When a Powerstroke 7.3L broke a piston cooling nozzle, I was draining the oil, saw something come out, and heard a clunk when it landed in the pan. But the nozzle started out on the bottom of the engine block, there was nowhere for it to go other than in the oil sump. They had to pull the cab off the truck to pull the engine to pull the oil pan. I'm glad that was under warranty.


----------



## JLL (Sep 12, 2017)

TazMania said:


> Appreciate it, I'm new to this. And yes that's right around where.


Definitely DO NOT START THE CAR. If you don't find it with a magnet it looks like you might have to remove the timing cover.


----------



## Thebigzeus (Dec 2, 2018)

Try one of these and go fishing https://www.amazon.com/gp/product/B08CXX3TDP/ref=ox_sc_saved_title_2?smid=A1MMHS5JLYMM0C&psc=1


----------



## TazMania (Dec 15, 2020)

JLL said:


> Definitely DO NOT START THE CAR. If you don't find it with a magnet it looks like you might have to remove the timing cover.


Is that a difficult job? I'd hate to create more problems in the process of finding this screw.


----------



## TazMania (Dec 15, 2020)

Thebigzeus said:


> Try one of these and go fishing https://www.amazon.com/gp/product/B08CXX3TDP/ref=ox_sc_saved_title_2?smid=A1MMHS5JLYMM0C&psc=1


Have one and I tried as well as magnetizing a cloths hanger to reach better but couldn't find it.


----------



## Thebigzeus (Dec 2, 2018)

TazMania said:


> Is that a difficult job? I'd hate to create more problems in the process of finding this screw.


Yes, a huge job IMO.


----------



## Maqcro1 (Apr 29, 2019)

TazMania said:


> Is that a difficult job? I'd hate to create more problems in the process of finding this screw.

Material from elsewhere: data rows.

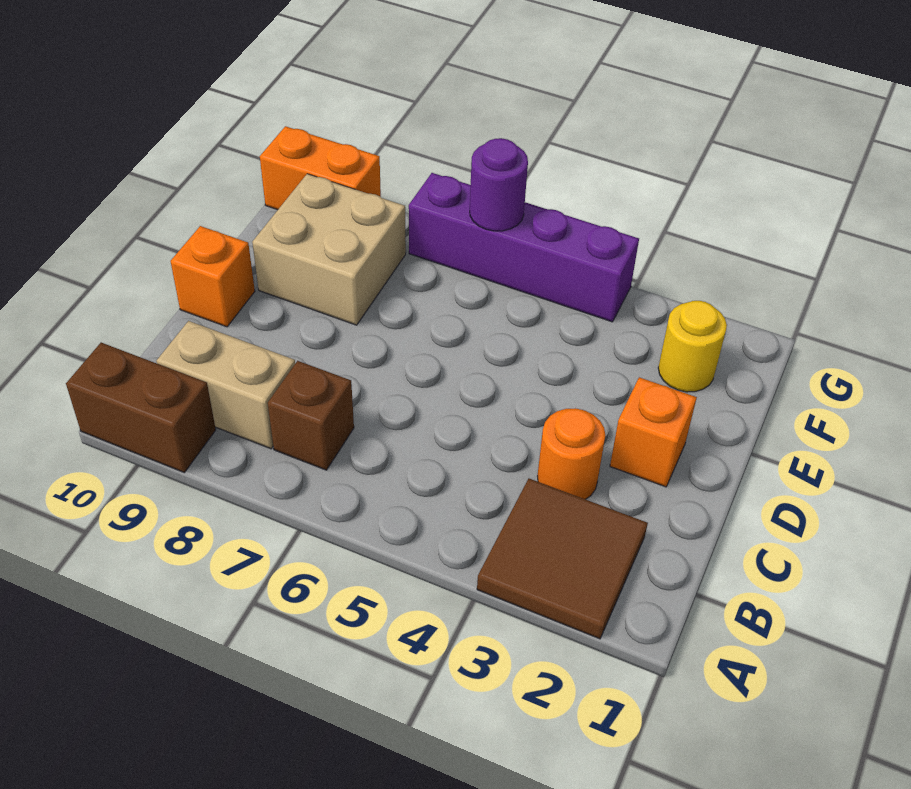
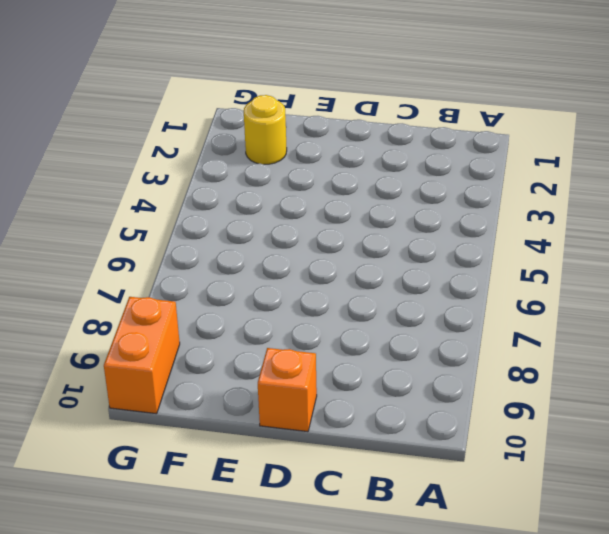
none -> brown tile A2:B3 level 1
none -> brown brick A9:A10 level 1
none -> brown brick B7 level 1

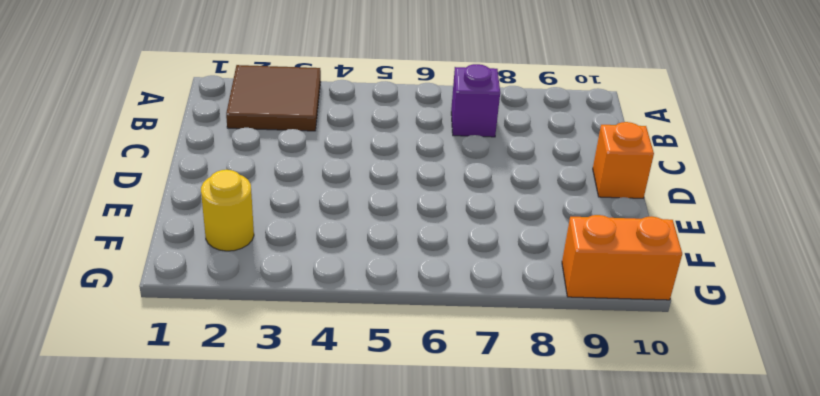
purple brick B7 level 1 -> brown brick B7 level 1
none -> brown brick A9:A10 level 1
none -> tan brick B8:B9 level 1
none -> orange round brick C3 level 1

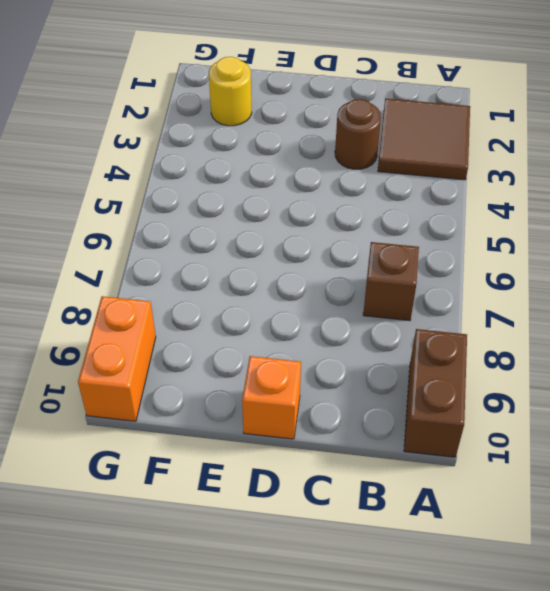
brown round brick C3 level 1 -> orange round brick C3 level 1
none -> tan brick B8:B9 level 1
none -> orange brick D2 level 1
none -> tan brick E8:F9 level 1

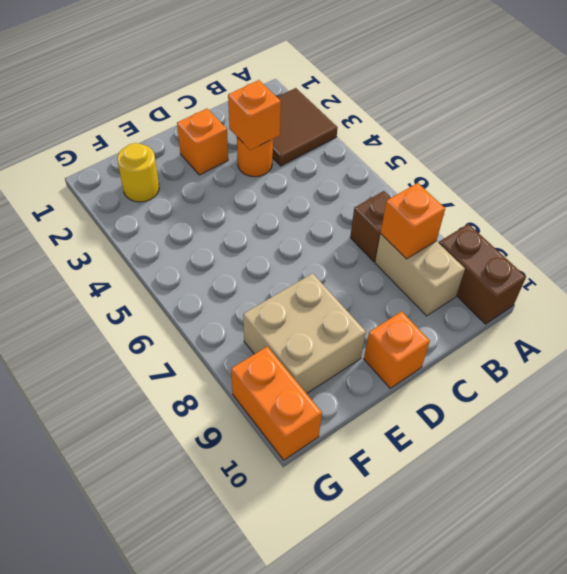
orange brick B8 level 2 -> none
orange brick C3 level 2 -> none
none -> purple brick G4:G7 level 1
none -> purple round brick G6 level 2

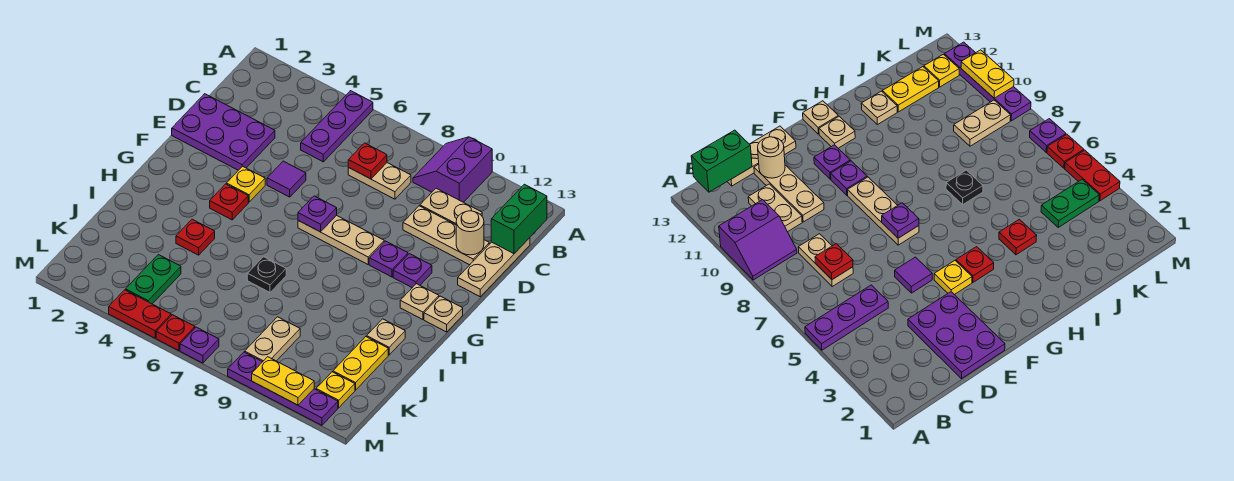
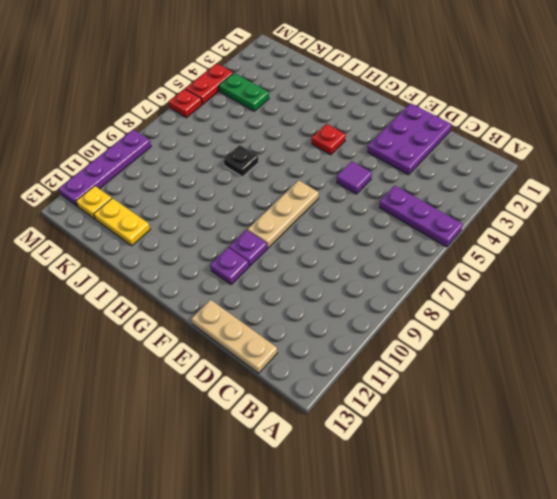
none -> purple slope A9:B10 level 1 top 10
none -> tan plate C7:C8 level 1
none -> tan plate C10:C11 level 1
none -> tan plate D10:D12 level 1

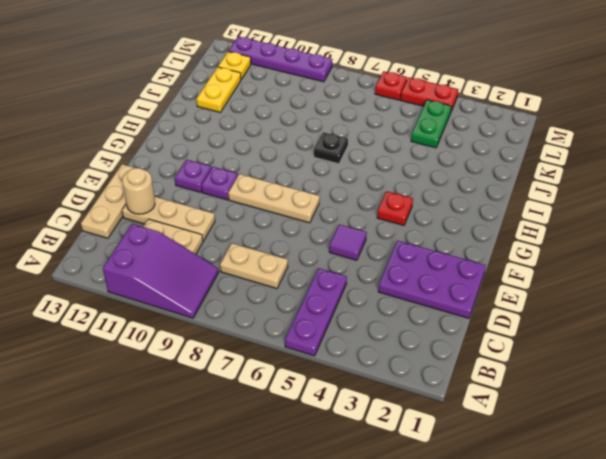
purple slope A9:B11 level 1 top 11 -> purple slope A9:B10 level 1 top 10
none -> yellow plate F4 level 1
none -> tan plate G12 level 1
none -> tan plate G13 level 1
none -> red plate I4 level 1

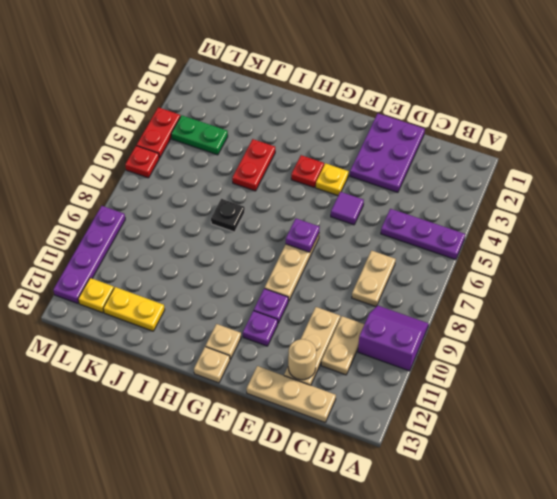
red plate I4:I5 level 1 -> red plate I4 level 1
none -> tan plate I12 level 1
none -> tan plate K9:L9 level 1
none -> purple plate M7 level 1
none -> green brick B13:C13 level 2

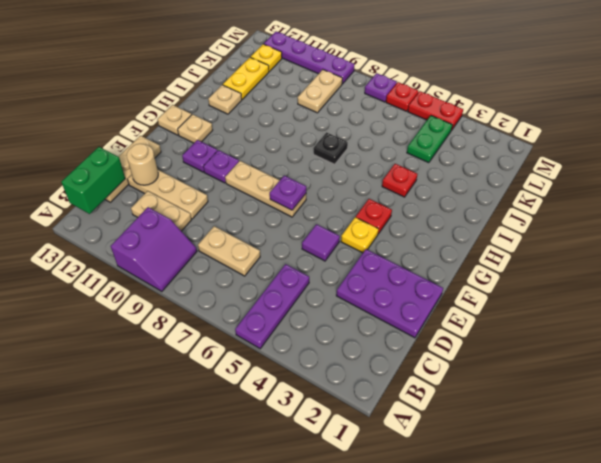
none -> red plate C7 level 2
none -> yellow plate M10:M11 level 2

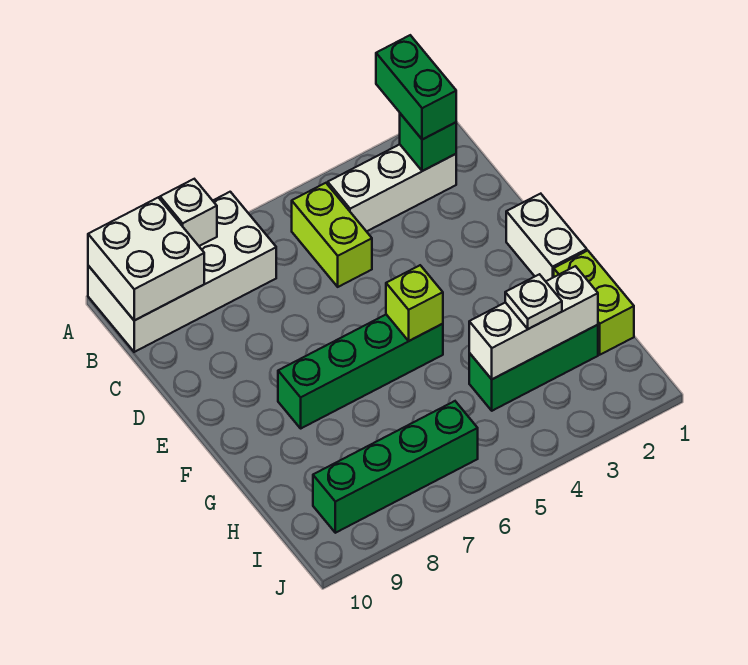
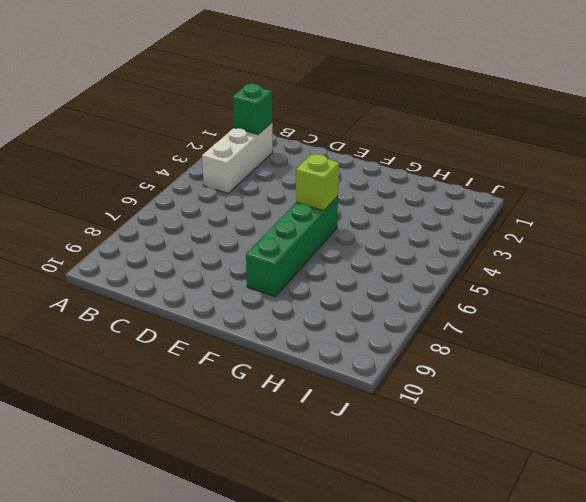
none -> white brick A7:B10 level 1
none -> lime brick B5:C5 level 1
none -> white brick E1:F1 level 1

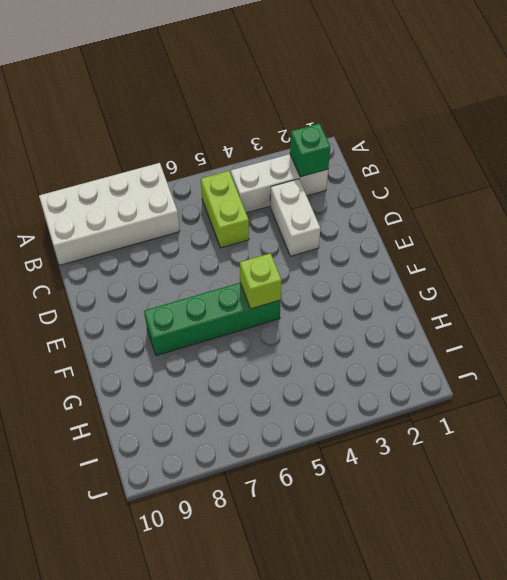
white brick C3:D3 level 1 -> white brick E1:F1 level 1
none -> lime brick G1:H1 level 1
none -> green brick H2:H4 level 1
none -> green brick I6:I9 level 1

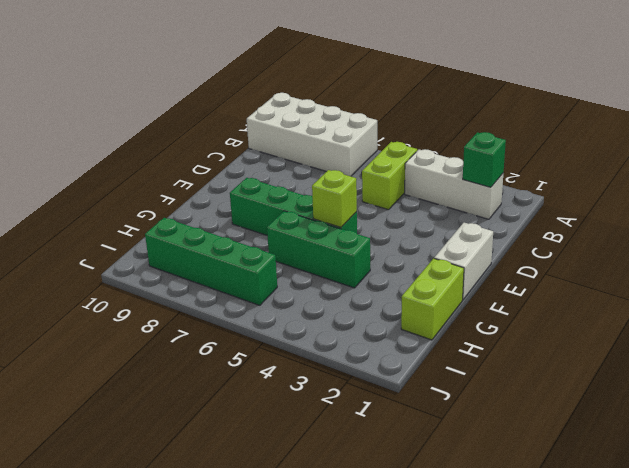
green brick G4:G6 level 1 -> green brick H2:H4 level 1
none -> white brick A8 level 2
none -> white brick A9:B10 level 2
none -> white brick H2:H4 level 2

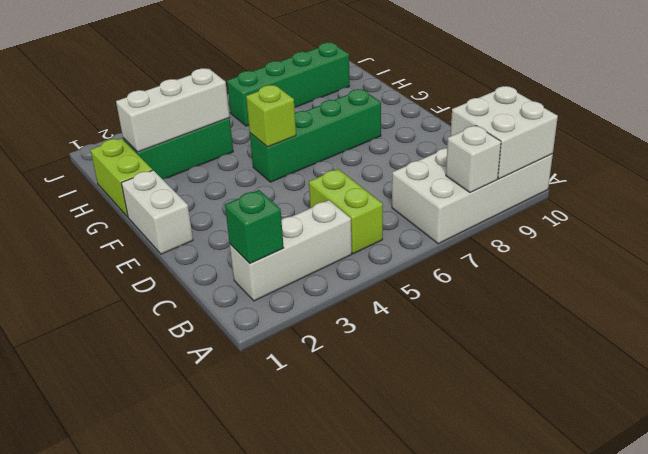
none -> green brick A2:B2 level 3
none -> white plate H3 level 3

Might just be sitting on the lip of the lower timing cover. Shouldn’t be too much to just remove the cover and take a look.


----------



## TazMania (Dec 15, 2020)

Thebigzeus said:


> Yes, a huge job IMO.


I've been told that it may be stuck somewhere in the path that oil flows through, which


Maqcro1 said:


> Might just be sitting on the lip of the lower timing cover. Shouldn’t be too much to just remove the cover and take a look.


Any good links showing how to do this? Much appreciated.


----------



## Thebigzeus (Dec 2, 2018)

TazMania said:


> I've been told that it may be stuck somewhere in the path that oil flows through, which
> Any good links showing how to do this? Much appreciated.


----------



## TazMania (Dec 15, 2020)

Thebigzeus said:


>


Thank you very much for your help. Wish me luck


----------



## Maqcro1 (Apr 29, 2019)

TazMania said:


> I've been told that it may be stuck somewhere in the path that oil flows through, which
> Any good links showing how to do this? Much appreciated.


it’s been awhile but I believe you need to remove passenger tire and wheel well.
Take off the drive belt and the crank pulley. Then it should just be whatever bolts are holding on the lower cover.


----------



## Maqcro1 (Apr 29, 2019)

Oh Man For some reason I was thinking of the 1.8L.... yeah the LT is a pain to remove the cover. Good luck 😂


----------



## Shroomie (Jan 16, 2017)

TazMania said:


> I've been told that it may be stuck somewhere in the path that oil flows through, which
> Any good links showing how to do this? Much appreciated.


update?? you are experiencing one of my top DIY fears 😅😅.

one does not simply pull off the timing cover =p

it would be a lot less work to remove the oil pan. 

may the force be with you.


----------



## JLL (Sep 12, 2017)

Thanks for the video @Thebigzeus . It's a good reference.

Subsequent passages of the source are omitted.